The printing of “Trump Bucks” and “Biden Bucks” throughout the pandemic in an attempt to stimulate the economy certainly prevented a lengthy recession yet the downside to this excessive printing of money is the “i word” we all dread – inflation. Inflation has also been fueled by the rise in consumer spending on products throughout the pandemic as there wasn’t much else to do but load up on consumer goods while remaining in the safety of home.
Inflation has not caught many by surprise as most economists anticipated it would occur in the aughts or even earlier. The truth is economists incorrectly predicted an inflationary environment for decades. Meaningful inflation never took shape until recent developments. Commercial real estate investors far and wide are hesitant to scoop up traditional commercial spaces yet an investment in multifamily housing just might help offset the currency devaluation that occurs with inflation. Here’s why.
Why Inflation is an Opportunity to Invest in Commercial Real Estate
Inflation is an economic inevitability that does not have to sabotage your portfolio of commercial real estate holdings and financial securities. Commercial real estate investors who invest their money wisely will find inflation doesn’t take nearly as large of a bite out of the bottom line – or any bite at all. The moral of this story is it is in your interest to invest in inflation. In particular, multifamily housing appears to be a golden opportunity as money devalues, wages increase and the housing crunch continues.
The increase in the cost of land has forced residential homebuilders to focus on larger, more expensive houses along with luxury condos that generate a comparably high return on investment. The country’s ever-shrinking middle class is struggling to afford increasingly expensive housing, shifting the spotlight to multifamily housing.
Instead of attempting to stubbornly invest in the same traditional securities and properties, savvy commercial real estate investors will shift away from bonds and cash to multifamily housing. This form of commercial real estate has intrinsic value as a yielding asset with an inherently capped supply. Alternatively, cash socked away in the bank, bonds, CDs and money market accounts lose their purchasing power as the price of goods continue to rise in the prolonged inflationary environment.

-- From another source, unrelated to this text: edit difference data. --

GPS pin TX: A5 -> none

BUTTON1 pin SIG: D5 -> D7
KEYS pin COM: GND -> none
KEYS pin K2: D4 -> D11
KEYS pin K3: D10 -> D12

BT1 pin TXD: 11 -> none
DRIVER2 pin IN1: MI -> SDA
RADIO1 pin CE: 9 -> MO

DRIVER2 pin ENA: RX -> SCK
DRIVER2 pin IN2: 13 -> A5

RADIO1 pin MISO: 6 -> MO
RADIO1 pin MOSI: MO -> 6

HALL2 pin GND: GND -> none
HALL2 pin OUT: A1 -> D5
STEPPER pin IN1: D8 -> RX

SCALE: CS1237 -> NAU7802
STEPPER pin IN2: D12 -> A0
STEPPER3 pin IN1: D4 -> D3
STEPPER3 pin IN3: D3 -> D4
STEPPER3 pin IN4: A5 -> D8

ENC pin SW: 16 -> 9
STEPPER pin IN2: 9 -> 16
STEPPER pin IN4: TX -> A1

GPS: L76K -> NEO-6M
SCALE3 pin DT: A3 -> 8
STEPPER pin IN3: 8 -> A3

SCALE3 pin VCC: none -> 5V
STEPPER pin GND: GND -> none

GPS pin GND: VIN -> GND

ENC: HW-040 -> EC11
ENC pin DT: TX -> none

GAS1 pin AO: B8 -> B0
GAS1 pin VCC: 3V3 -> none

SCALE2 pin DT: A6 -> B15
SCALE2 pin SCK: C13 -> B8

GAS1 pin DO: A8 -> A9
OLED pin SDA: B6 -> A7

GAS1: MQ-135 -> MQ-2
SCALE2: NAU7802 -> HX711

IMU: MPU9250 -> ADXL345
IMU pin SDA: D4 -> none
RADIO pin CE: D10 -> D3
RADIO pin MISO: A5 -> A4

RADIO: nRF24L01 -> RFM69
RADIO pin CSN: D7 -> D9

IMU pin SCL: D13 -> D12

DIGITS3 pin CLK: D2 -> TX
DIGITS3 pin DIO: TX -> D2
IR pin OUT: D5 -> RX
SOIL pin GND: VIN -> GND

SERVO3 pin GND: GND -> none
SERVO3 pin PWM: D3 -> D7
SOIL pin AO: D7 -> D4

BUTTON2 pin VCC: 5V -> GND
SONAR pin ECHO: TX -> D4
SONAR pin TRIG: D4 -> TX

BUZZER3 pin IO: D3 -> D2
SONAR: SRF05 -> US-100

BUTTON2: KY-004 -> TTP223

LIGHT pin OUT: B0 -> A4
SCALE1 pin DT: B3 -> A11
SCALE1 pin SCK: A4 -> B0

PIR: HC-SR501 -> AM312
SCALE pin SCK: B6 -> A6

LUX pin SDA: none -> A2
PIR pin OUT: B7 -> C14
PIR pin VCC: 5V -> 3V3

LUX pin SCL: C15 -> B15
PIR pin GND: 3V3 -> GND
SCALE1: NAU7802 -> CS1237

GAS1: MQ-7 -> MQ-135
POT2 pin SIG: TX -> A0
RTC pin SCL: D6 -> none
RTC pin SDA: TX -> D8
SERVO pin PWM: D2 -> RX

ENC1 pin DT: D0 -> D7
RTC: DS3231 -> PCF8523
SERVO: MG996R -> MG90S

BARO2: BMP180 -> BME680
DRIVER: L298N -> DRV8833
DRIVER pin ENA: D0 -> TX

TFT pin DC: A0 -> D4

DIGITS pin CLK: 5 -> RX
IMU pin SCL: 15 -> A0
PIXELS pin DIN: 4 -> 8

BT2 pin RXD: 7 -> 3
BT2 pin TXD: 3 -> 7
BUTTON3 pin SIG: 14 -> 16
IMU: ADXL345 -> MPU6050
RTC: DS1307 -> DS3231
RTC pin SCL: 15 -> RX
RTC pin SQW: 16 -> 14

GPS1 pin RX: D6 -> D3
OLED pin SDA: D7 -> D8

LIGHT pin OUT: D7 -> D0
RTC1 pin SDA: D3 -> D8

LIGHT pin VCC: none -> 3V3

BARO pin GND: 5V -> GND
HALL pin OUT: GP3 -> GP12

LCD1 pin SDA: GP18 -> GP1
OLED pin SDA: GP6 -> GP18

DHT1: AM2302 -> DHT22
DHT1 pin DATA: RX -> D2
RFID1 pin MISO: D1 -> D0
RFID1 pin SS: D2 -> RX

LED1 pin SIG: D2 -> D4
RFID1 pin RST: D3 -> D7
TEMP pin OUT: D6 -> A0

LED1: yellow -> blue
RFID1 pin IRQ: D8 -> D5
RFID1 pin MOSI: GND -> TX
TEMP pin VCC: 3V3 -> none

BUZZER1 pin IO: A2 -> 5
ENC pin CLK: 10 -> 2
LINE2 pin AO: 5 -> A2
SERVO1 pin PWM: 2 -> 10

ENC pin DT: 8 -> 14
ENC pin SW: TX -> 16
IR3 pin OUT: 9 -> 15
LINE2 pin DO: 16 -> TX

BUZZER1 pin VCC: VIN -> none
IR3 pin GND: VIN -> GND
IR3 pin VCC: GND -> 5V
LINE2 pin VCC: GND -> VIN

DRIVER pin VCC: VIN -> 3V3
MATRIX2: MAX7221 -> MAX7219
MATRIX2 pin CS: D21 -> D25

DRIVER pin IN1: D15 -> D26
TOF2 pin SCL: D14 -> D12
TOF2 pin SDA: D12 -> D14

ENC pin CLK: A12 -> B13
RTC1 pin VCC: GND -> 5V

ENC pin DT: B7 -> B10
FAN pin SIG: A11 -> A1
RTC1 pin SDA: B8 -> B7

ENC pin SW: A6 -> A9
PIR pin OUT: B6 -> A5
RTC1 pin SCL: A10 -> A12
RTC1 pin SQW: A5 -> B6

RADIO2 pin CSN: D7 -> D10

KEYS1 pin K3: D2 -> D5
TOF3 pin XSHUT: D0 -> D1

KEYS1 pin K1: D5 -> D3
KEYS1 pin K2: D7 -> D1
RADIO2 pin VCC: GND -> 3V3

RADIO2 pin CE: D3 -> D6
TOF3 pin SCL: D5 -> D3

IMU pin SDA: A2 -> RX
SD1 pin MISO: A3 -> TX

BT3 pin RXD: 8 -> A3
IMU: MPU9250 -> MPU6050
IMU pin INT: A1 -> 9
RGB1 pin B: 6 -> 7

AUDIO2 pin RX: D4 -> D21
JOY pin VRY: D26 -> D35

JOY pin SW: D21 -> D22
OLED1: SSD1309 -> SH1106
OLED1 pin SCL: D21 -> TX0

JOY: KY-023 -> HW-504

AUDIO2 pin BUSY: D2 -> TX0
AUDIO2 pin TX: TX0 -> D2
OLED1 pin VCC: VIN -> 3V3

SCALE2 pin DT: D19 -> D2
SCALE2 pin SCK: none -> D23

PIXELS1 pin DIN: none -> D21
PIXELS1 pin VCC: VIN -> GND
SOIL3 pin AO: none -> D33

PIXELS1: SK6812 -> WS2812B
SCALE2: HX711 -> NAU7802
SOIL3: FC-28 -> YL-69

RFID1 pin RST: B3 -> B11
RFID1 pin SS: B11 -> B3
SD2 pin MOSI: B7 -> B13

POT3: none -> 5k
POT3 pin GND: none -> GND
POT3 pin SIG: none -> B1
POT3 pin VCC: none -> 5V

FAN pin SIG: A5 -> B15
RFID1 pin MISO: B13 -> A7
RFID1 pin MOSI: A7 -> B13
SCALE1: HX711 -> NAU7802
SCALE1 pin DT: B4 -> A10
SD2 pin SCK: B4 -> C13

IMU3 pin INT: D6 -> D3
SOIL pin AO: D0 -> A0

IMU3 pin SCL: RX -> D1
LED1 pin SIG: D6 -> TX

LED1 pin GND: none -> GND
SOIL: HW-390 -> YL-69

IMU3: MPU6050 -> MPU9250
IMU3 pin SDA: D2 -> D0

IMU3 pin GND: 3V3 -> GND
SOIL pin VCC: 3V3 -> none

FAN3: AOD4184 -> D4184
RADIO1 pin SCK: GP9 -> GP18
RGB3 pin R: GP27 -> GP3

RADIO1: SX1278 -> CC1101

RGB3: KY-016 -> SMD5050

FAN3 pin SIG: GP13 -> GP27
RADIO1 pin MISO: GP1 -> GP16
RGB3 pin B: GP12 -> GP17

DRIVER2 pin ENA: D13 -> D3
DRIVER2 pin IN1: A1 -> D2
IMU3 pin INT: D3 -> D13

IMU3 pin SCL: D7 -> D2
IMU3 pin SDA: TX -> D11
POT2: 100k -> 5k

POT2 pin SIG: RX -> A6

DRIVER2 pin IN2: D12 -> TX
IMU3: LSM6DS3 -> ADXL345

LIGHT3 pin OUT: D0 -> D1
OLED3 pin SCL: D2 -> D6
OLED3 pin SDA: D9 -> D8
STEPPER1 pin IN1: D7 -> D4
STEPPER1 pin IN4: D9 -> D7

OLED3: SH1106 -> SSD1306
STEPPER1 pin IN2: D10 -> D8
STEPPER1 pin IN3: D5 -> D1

Hedge your current holdings with multifamily housing and you will find these properties’ leases are perfectly structured to provide a higher rate of return should inflation continue. Multifamily housing leases are typically a year or less in length, meaning the price of such housing is fluid. If inflation continues, the cost of such leases will increase. The repricing of multifamily housing rents in accordance with ever-increasing prices and also the ongoing increase in wages/salaries offsets the impact of inflation.
Consider the Turnover Rate of Multifamily Housing Properties
Though few outside of the commercial real estate industry know it, multifamily housing properties have a high turnover rate. The influx of new lessees sets the stage for investors to increase rental costs, essentially hedging against continued inflation. This way, if the Fed’s policies continue to devalue your hard-earned dollars, that devaluation will be offset by the hike in income stemming from your investment in multifamily housing properties.
Millennials and members of the Generation Z age cohort are buying houses much later in life than their parents. Add in the increased pressure on local government to permit zoning for multifamily housing and the stage is set for an influx of young adults into such shared properties. Investors still hesitant to park their money in multifamily housing need not look any further than the migration to the suburbs where multifamily housing is poised to expand quite rapidly in the years ahead.
Millennials clearly favor suburban life as these communities are tight knit, have excellent schools and are comparably safe and affordable. The migration out of cities to the comfortable suburbs will generate significant investor returns regardless of whether interest rates remain low and inflation continues to have a deleterious effect on hard-earned dollars.
The multifamily housing asset class is also attractive as a whopping 60% of commercial lending dollars will move toward such investment projects in the near future. The Mortgage Bankers Association has stated the commercial lending pie is currently around $700 billion, meaning multifamily housing projects will only continue to become that much more ubiquitous in the short-term and also across posterity.